= Caroline Reinagle =

English composer, pianist and writer

Caroline Reinagle (born Caroline Orger) (1 May 1817 - 11 March 1892) was an English classical composer, pianist, and writer. Only a few of her works have survived.

==Life==
Reinagle was born in London on 1 May 1817. Her father was Dr Thomas Orger and her mother was Mary Ann Orger who was a comic actress. In the 1840s she had several of her works published and performed, including a piano trio, premiered by 1842 and a piano concerto, published 1842 and performed by her in 1843 at Hanover Square Rooms. Her mother was well read and her father, Dr Thomas Orger was a translator of Ovid and Anacreon, and he had written a book about Napoleon. He didn't object to her mother's acting and he became a founding member of the Swedenborg Society and the editor of Intellectual Repository. Both her parents became members of the Swedenborgian church.

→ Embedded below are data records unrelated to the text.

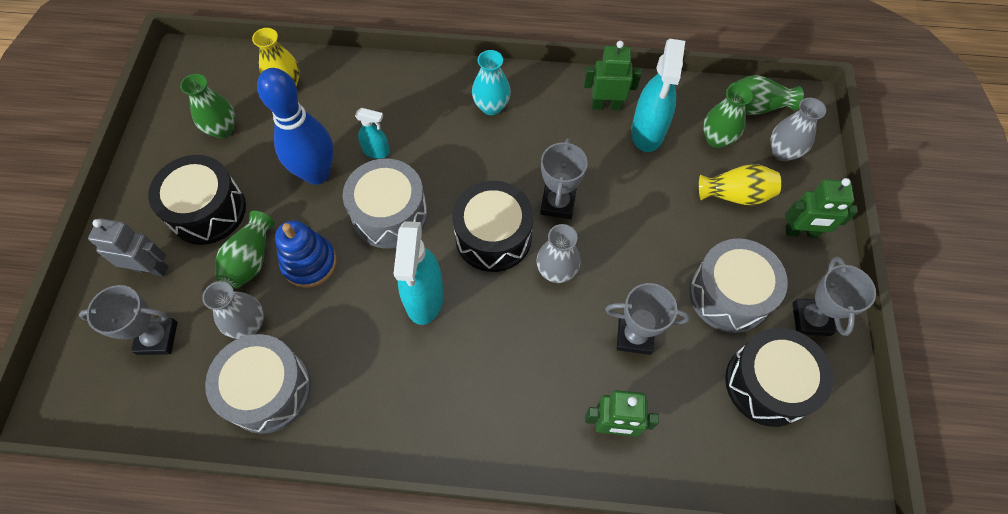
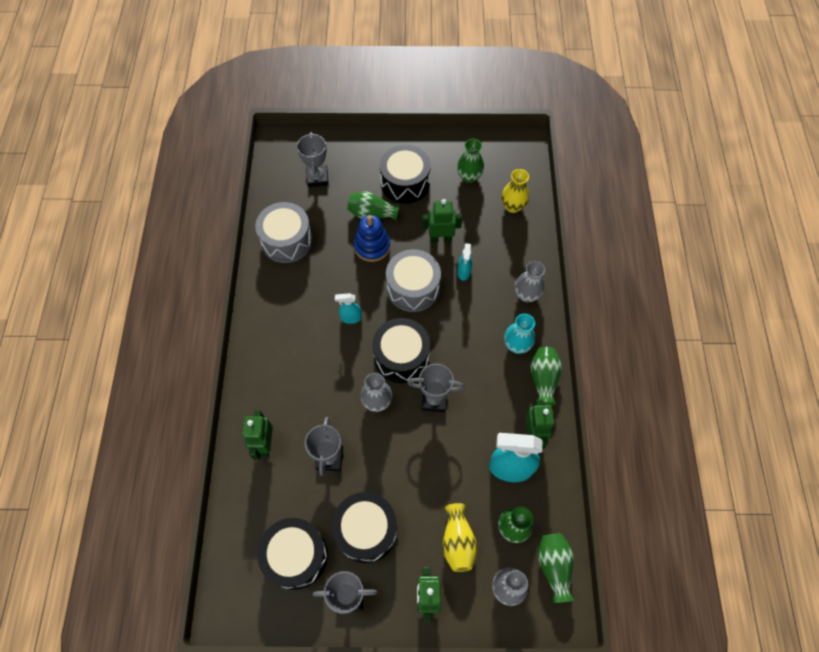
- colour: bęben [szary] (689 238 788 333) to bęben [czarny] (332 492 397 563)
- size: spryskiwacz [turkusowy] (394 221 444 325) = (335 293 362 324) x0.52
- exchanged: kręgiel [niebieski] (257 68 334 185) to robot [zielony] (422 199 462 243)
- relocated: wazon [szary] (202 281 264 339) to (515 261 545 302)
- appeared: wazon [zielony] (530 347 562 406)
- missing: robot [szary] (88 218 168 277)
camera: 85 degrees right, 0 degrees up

In 1846 she married Alexander Robert Reinagle (1799-1877), organist at St Peter-in-the-East, Oxford, composer of the hymn tune St Peter, and son of Joseph Reinagle. She died in Tiverton, Devon, in 1892.

==Compositions==
Her only apparently surviving compositions are some songs, a tarantella in E minor and a sonata in A (the latter two works for piano). The last two have been republished by Vivace Press, and recorded by Hiroaki Takenouchi. Also surviving is a pair of articles in the 1862 Musical Times entitled A Few Words on Piano Playing. Composed but possibly lost also were at least one piano quartet and a cello sonata in addition to the concerto and trio.